The House Select Investigative Panel on Infant Lives has voted to hold fetal tissue procurement company StemExpress in contempt for failing to provide documents required by a congressional subpoena.

Democratic members of the panel — whose campaigns have all been funded by Planned Parenthood — walked out in protest prior to the vote, after Republicans did not accept their motions to adjourn, reports The Hill. Democrats objected that a subcommittee has no power to vote for contempt, but panel chairman Rep. Marsha Blackburn (R) said the resolution for contempt would be sent to the full Energy and Commerce Committee.

Since the launch of the panel following the Planned Parenthood video exposé alleging the abortion business’s illegal sale of aborted baby body parts, Democrats have referred to the panel as a “witch hunt” against Planned Parenthood and have called upon Speaker Paul Ryan for its dissolution. Democratic panel members also complained that Republicans were presenting an obstacle to medical research.

“Today’s markup is an unauthorized, dangerous, and unjustifiable escalation of Chair Blackburn’s partisan attack on healthcare and life-saving research,” said Rep. Jan Schakowsky (D-IL).

Blackburn said, in her opening statement prior to the vote for contempt, that the panel worked to obtain StemExpress’s accounting documents, including the entities with which it dealt in fetal tissue, since December of 2015.

“Nine months is enough time for an entity to produce accounting documents,” Blackburn said. “Title 42 USC Section 289g-2 — makes it a 10-year felony to sell human fetal tissue for a profit. The statute passed as an amendment by Henry Waxman in 1993. Sell human fetal tissue for a profit you break the law.”

“StemExpress refused to produce the names citing safety concerns, despite assurances we would redact names,” the congresswoman continued. “The first subpoena also demanded production of all banking and accounting records relating to fetal tissue. StemExpress produced accounting summaries.”

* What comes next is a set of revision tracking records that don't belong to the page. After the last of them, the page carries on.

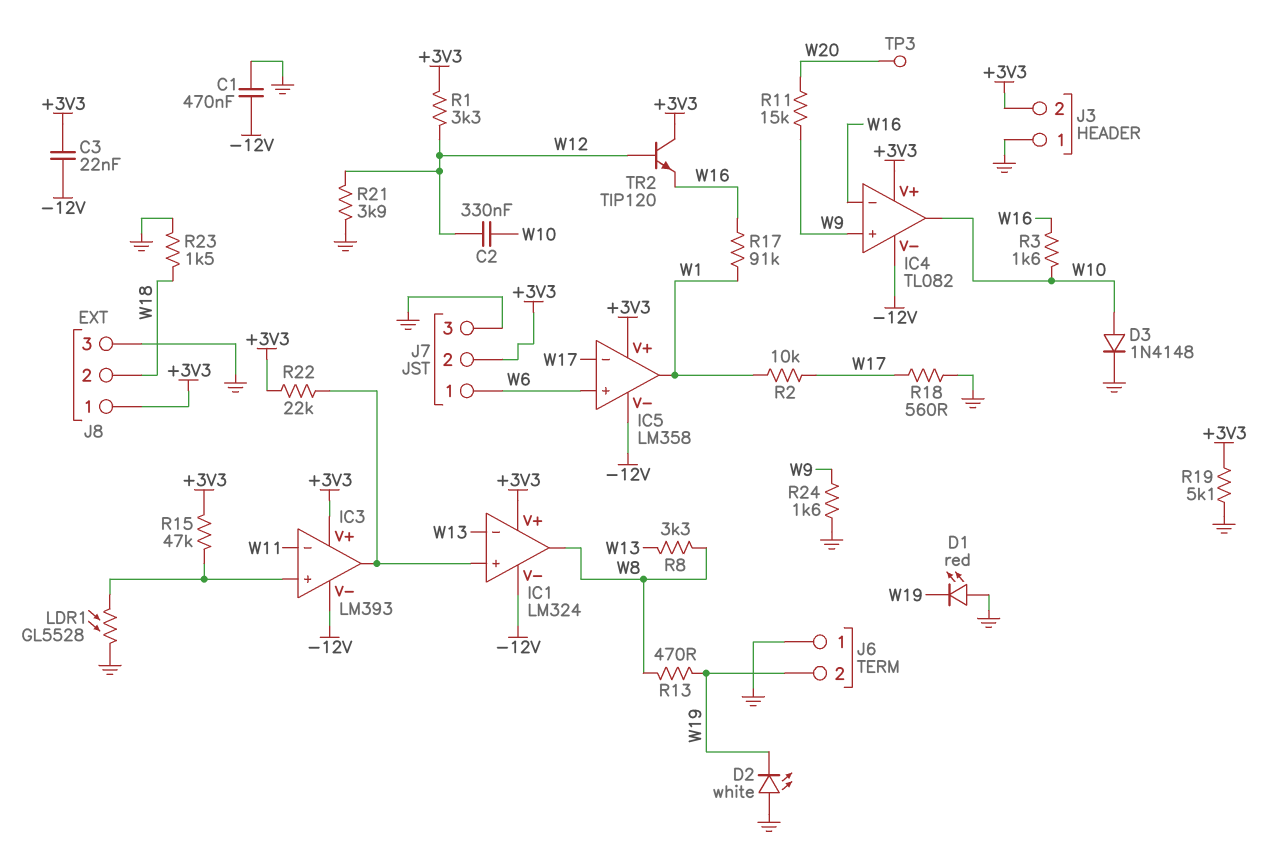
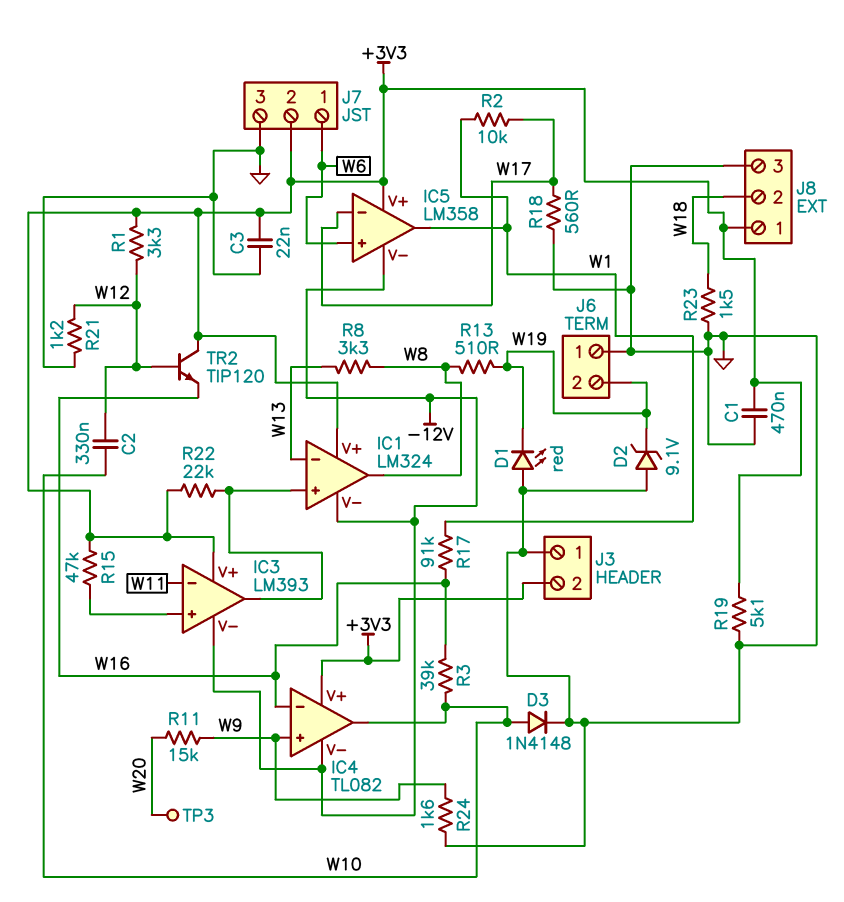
C1: 470nF (-12V, GND) -> 470nF (+3V3, GND)
C3: 22nF (+3V3, -12V) -> 22nF (+3V3, GND)
D2: LED white (A GND, K W19) -> zener 9.1V (A GND, K W19)
LDR1: GL5528 (GND, IC3/in+) -> none
R3: 1.6k (W10, W16) -> 39k (W10, W16)
R13: 470 (W8, W19) -> 510 (W8, W19)
R21: 3.9k (GND, W12) -> 1.2k (GND, W12)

Blackburn added that the panel issued another subpoena in March to StemExpress CEO Cate Dyer, requiring the names of her fetal tissue company’s finance officials as well as accounts payable and receivable, but Dyer has failed to comply with the subpoena.

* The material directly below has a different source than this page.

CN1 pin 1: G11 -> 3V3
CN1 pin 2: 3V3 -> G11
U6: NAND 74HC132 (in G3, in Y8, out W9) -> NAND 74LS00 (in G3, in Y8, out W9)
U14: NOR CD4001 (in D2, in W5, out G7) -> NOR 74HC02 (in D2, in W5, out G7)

“A subpoena is not a suggestion,” she said. “It is a lawful order and must be complied with.”

“What is in the banking and accounting records that is so secretive that they won’t comply with a congressional, lawful subpoena?” Rep. Sean Duffy (R-WI) asked.

In June, the panel concluded after hearing evidence from many witnesses that StemExpress and the abortion clinics it contracted with had violated federal privacy and informed consent laws in order to profit from the sale of the body parts of aborted babies. Blackburn sent a letter to the Department of Health and Human Services urging an investigation.

Dyer was featured in the investigative videos produced by the Center for Medical Progress. In a transcript of conversations with the undercover journalists, Dyer laughs that her lab technicians “freak out” when they have to look at the severed heads of aborted babies, and again when she tells the undercover “buyers” over lunch that she has seen “really rampant, rampant problems with bacteria” in certain Planned Parenthood clinics she works with to obtain the body parts of aborted babies.